Poor handling of the Nigerian economy has not deterred manufacturers from expanding capacities and factories this year.
Amid factory expansion, manufacturers are also looking more inwards for their raw materials, leading to a significant rise in local input preference to 63.2 percent between 2017 and this year, as against 51.1 percent in 2016, latest data from the Manufacturers Association of Nigeria (MAN) show.
Manufacturers say governments at all levels must review land laws and protect their investments with consistent policies and cheap funds.
Beloxxi, on February 9, this year launched the second and third phases of its biscuit lines in Agbara, Ogun State. Beloxxi Industries is one of the largest biscuit makers in Nigeria with a capacity to produce 40,000 metric tons (MT) per annum, amounting to 28 million cartons.
The biscuit firm in 2016 closed an $80 million deal with a consortium of 8 Miles (London), African Capital Alliance (Nigeria) and KFW DEG Bank (Germany). The investment is raising the company’s capacity from 40,000MT to 80,000MT while the staff strength is over 3,700.

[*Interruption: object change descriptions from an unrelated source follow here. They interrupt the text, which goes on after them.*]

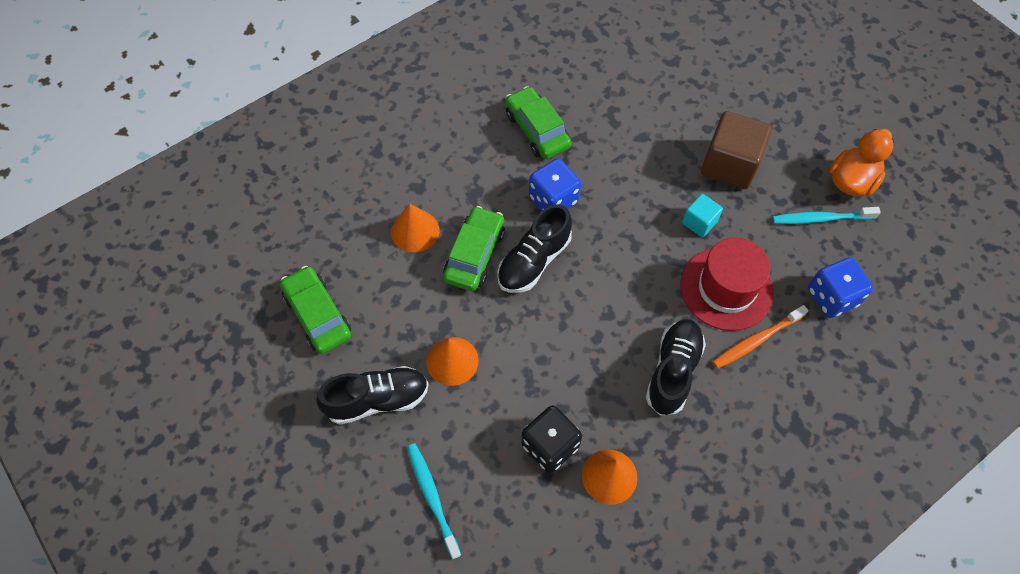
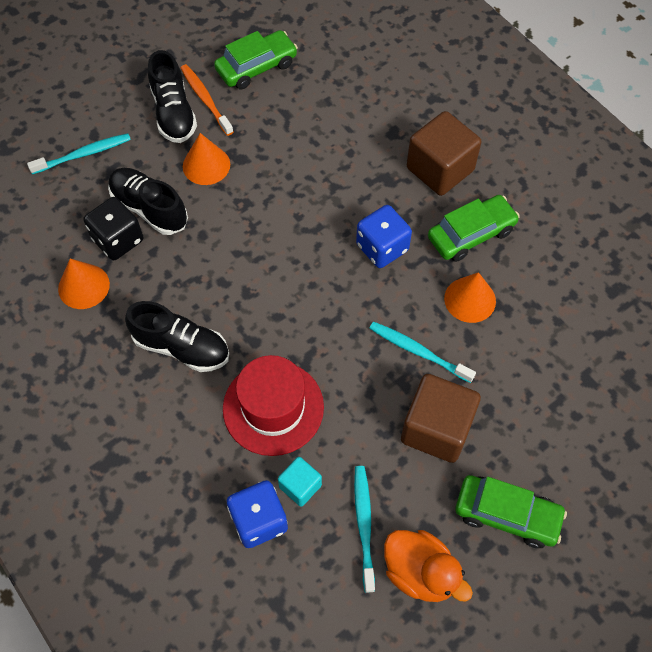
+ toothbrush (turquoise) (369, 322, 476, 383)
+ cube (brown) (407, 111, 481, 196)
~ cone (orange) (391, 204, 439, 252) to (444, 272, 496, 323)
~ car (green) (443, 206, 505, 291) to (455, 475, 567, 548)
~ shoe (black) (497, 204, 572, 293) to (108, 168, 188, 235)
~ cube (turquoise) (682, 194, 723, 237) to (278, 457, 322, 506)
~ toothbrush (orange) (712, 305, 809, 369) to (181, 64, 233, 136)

“Access to capital is a major challenge facing us. We also need to localise the value chain in manufacturing,” Obi Ezeude, CEO of Beloxxi’s Industries, said during the commissioning of the lines by Nigeria’s vice president Yemi Osinbajo.
On the same day, a N4.1 billion Nestle Milo Ready-to-Drink (RTD) beverage plant was also commissioned by Osinbajo in Agbara. The plant manufactures Nestlé Milo Ready-To-Drink (RTD) beverage in 180ml cartons and has a yearly production capacity above 8,000 tonnes.
“This new production plant is a true reflection of how Nestlé creates shared value for all, by providing good jobs, sourcing 80 per cent of our inputs with local farmers and investing in the development of rural communities,” said Mauricio Alarcon, managing director and CEO of Nestlé Nigeria.
A new 30,000 metric tonnes per annum cocoa processing plant in Ikom, Cross River State, is over 60 percent completed and may be commissioned in December, according to BusinessDay checks.
“This is the first cocoa processing plant that will process cocoa beans to chocolate,” Ben Ayade, Cross River State governor, said last month.
In March, Dangote Group inaugurated a multi-billion Naira rice processing mill in Hadin, Jigawa state.
The mill has the capacity to process 16 metric tons of paddy rice per hour as well as N14 billion worth of rice annually directly from the famers in Jigawa at market rate.
“We have continued to pioneer new approaches to empowering our primary stakeholders and our farmers, through the Dangote Outgrowers Programme, thereby creating thousands of jobs, increasing incomes, poverty reduction in rural communities by providing high quality agro-inputs, technical support and secured market for farmers. We are also creating access to finance, mechanisation and irrigation services so as to enhance agricultural productivity,” Aliko Dangote, president of the Group, said.
Similarly, a rice seedling factory was inaugurated in Cross River in June.
Furthermore, BUA Group last month commissioned a 1.5 million metric tonnes Kalambaina cement plant in Sokoto State, which gulped $350 million to build.
The ultramodern cement plant has a 32 megawatts multi-fuel captive power plant and a coal mill, blessed with huge limestone deposits.
BUA is also building a $1 billion Obu Cement Complex in Okpella, Edo State.
By the time the Okpella plant is completed at year end, BUA’s total production capacity will hit eight million MT and would give 35 percent of the entire volumes produced in Nigeria.
Abdul Samad Rabiu, chairman and CEO of BUA Group, said the new plant would be generating more power than is currently generated by the entire Sokoto State.
Moreover, BASF West Africa has a construction chemicals production facility in Lagos and has made a number of investments this year.
Manufacturers are looking for more local raw materials to reduce exposure to exchange rate volatility. A dollar currently exchanges for over N360 as against N199 in 2014. A number of them are investing billions in backward integration projects.
Nigerian economy emerged from recession last year, which shut down over 50 firms, according to MAN. Inflation was 11.2 percent in July while Monetary Policy Rate is 14 percent.
“We need to know that there is a strong nexus between political stability and economic progress. We should not create a situation where citizens and investors (domestic and foreign) lose confidence in the state institutions,” Babatunde Paul Ruwase, president of the Lagos Chamber of Commerce and Industry, said last week, while analysing the impact of elections on investments.